貴方の残り香〜君の香りを狂おしいほど求め、恋しく苦しい〜
 ギブアップはしないと言ったのに、ベッド、浴室、またベッドと、とうとう三回目が終わった時に、
「ギブアップ……」
と呟いてしまった。

 譲は息の上がる真梨子の隣に寝転がり、腕を差し出すと、そっと真梨子を抱き寄せた。彼の腕枕に頭を預け、真梨子は譲の足に自らの足を絡める。

「とりあえず一時休憩。時間はたっぷりあるからな」

 譲の言葉が恥ずかしくて頬を染めるが、体が怠く、それ以上の反応が出来なかった。

 そんな真梨子を優しく見つめながら、譲は彼女の髪に指を滑り込ませる。

「……もうダメね……あの頃ほどの体力はないみたい……」
「きっと久しぶりだったからだよ。体は大丈夫か?」

 真梨子は頷くと、目を伏せた。

「……私って最低よね……離婚したその日に、もう違う人とセックスして、しかもそれが幸せだって感じてる……」
「……真梨子はそう思うかもしれないけど、客観的に見れば、誰もがみんなそうは思わないんじゃないかな」
「……そんなことないわ……」

 悲し気に呟く真梨子の髪を撫でながら、譲は彼女の額にキスをする。

「俺は真梨子の話と、この間の二葉ちゃんとの会話でしか君の元夫のことを知らない。

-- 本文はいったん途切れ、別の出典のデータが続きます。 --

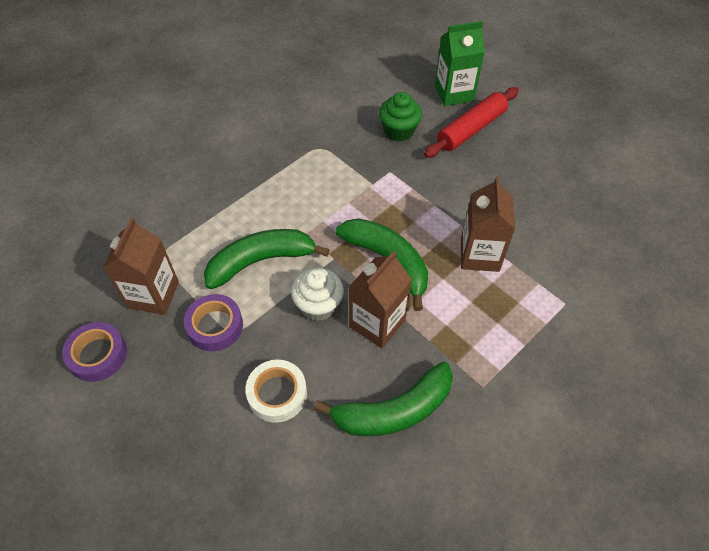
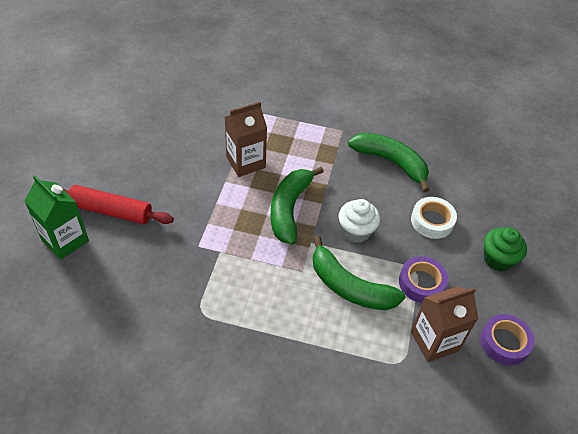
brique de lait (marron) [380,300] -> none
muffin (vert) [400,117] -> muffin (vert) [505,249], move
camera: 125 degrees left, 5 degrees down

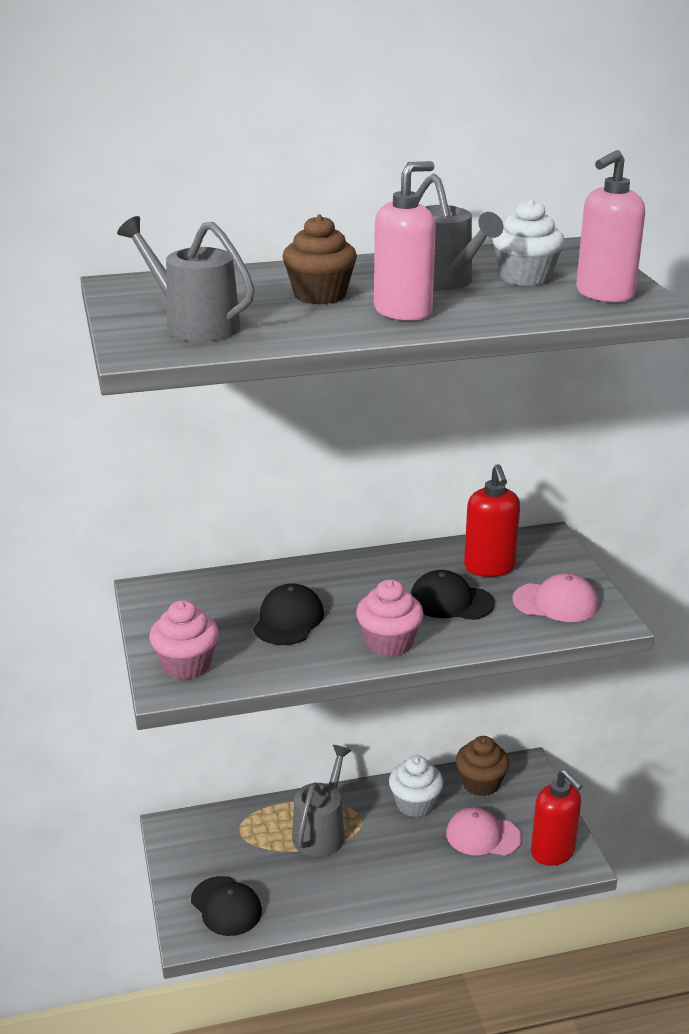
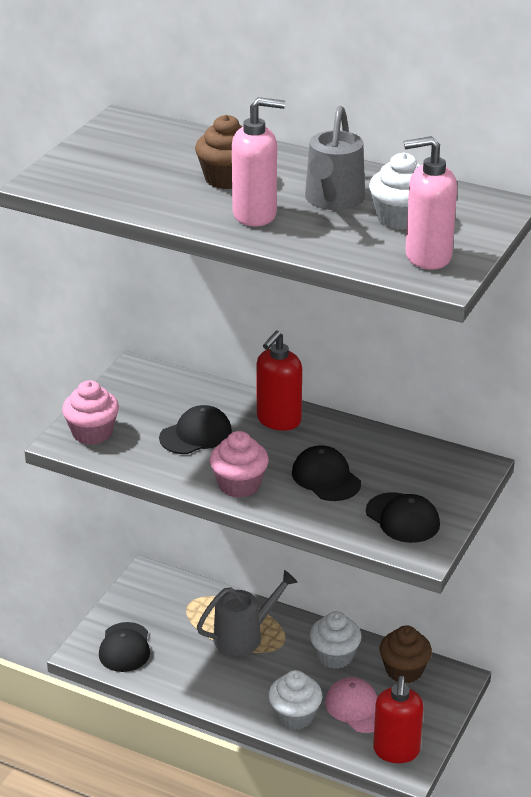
arrosoir (gris) [186,279] -> none
distributeur de savon (rouge) [492,520] -> distributeur de savon (rouge) [279,381], move
casquette (rose) [555,597] -> casquette (noir) [403,517]
none -> muffin (blanc) [295,700]
camera: 40 degrees right, 5 degrees up

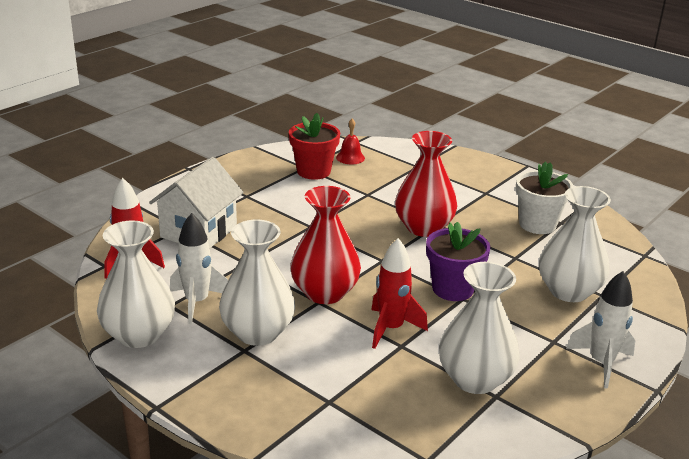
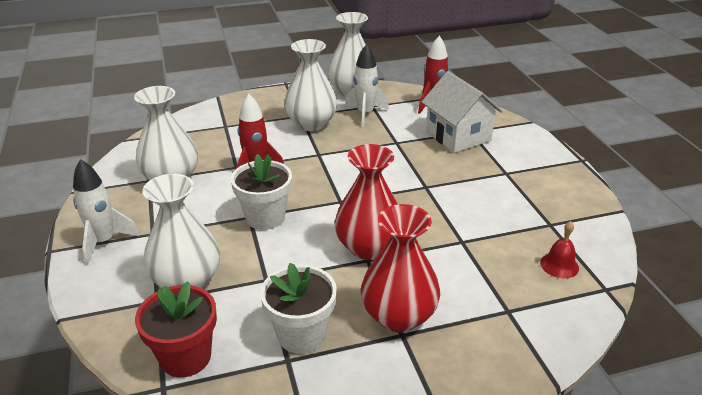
pot de fleurs (rouge) [314,146] -> pot de fleurs (rouge) [176,329], move
vase (rouge) [325,245] -> vase (rouge) [400,268], move
pot de fleurs (violet) [458,261] -> pot de fleurs (blanc) [261,192]
camera: 125 degrees right, 5 degrees up

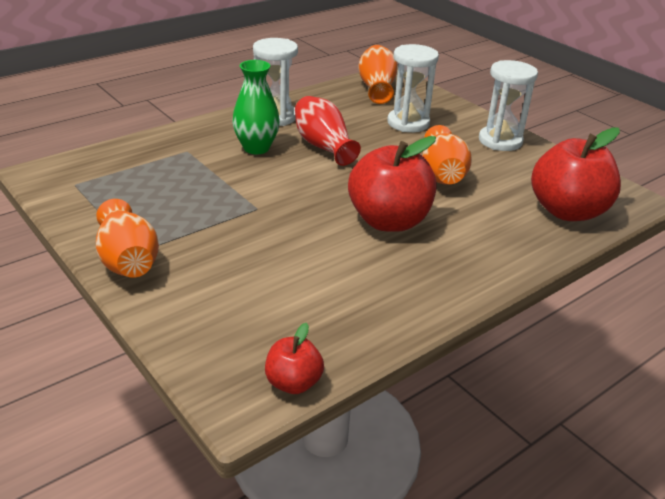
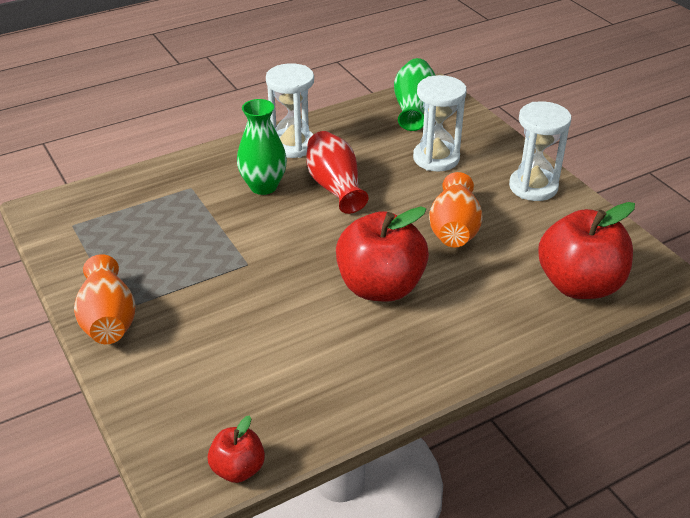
vase (orange) [378,74] -> vase (vert) [415,94]
camera: 10 degrees right, 5 degrees up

それでも真梨子の辛さは伝わってきたよ……きっといろいろ我慢してたんだよな」

 真梨子は驚いたように譲を見る。

「真梨子は争いごとが嫌いだから、きっと相手を怒らせないようにとかしてたんじゃないか? 本当は言いたいことも、グッと堪えてたんだろ? ……あれ、おかしいな。俺には包み隠さずはっきり言ってたのに」
「……だってあなたは逆ギレなんてしなかったし、私を自分の思い通りにしようなんて思ってなかったでしょ? だからそんな考えにならなかったのよ。それに……」
「……それに?」
「あなたとは出会った時からそれが当たり前だったから、私も素直でいられたんだと思う……」

 譲は真梨子の髪を撫でていた手を、ゆっくり下の方へ移動させ、腰を引き寄せる。

「俺はさ、真梨子とは嘘や偽りのない関係でいたかったのかもしれないな……。匠のことは別にして、結婚している間は俺を拒否したわけだろ?」

 だって……あなたは彼とは違うから。あなたに本気になったら、私はもう戻れないと知っていたから拒否したの。

 真梨子は譲の体に腕を回し、そっと抱きしめた。

「……私ね、あの人と上手くいかなくなってから、あなたのことを思い出すようになってた……。あなたといた時間はすごく楽しかったし……ずっとあなたに気持ちを伝えなかったことを後悔してたの。自分の置かれている状況が辛くなればなるほど、あなたに会いたくなった……」
「……ならどうしてあの日、終わりにしようって言ったんだ?」
「それは……私はただのセフレでしょ? 本気になって辛い想いをするくらいなら、こんな関係は終わらせた方が良いと思ったのよ。それにね、友達に言われたの。一番好きな人とは結ばれないっていう言葉があるって。確かにあの頃は友達を前提としていたから、無理しない関係を築けていたと思うの。もし恋人になっても私は気持ちを変えられたか分からない。でもね、中途半端に終わってしまったから、いつまでも引きずっちゃったの……」

 言い終えるや否や、真梨子の体の上に譲が覆いかぶさる。体をきつく抱きしめられた真梨子は、意味がわからず戸惑った。

「譲……?」

 しかし返事はない。しばらくの間、真梨子は譲の背中を撫でていた。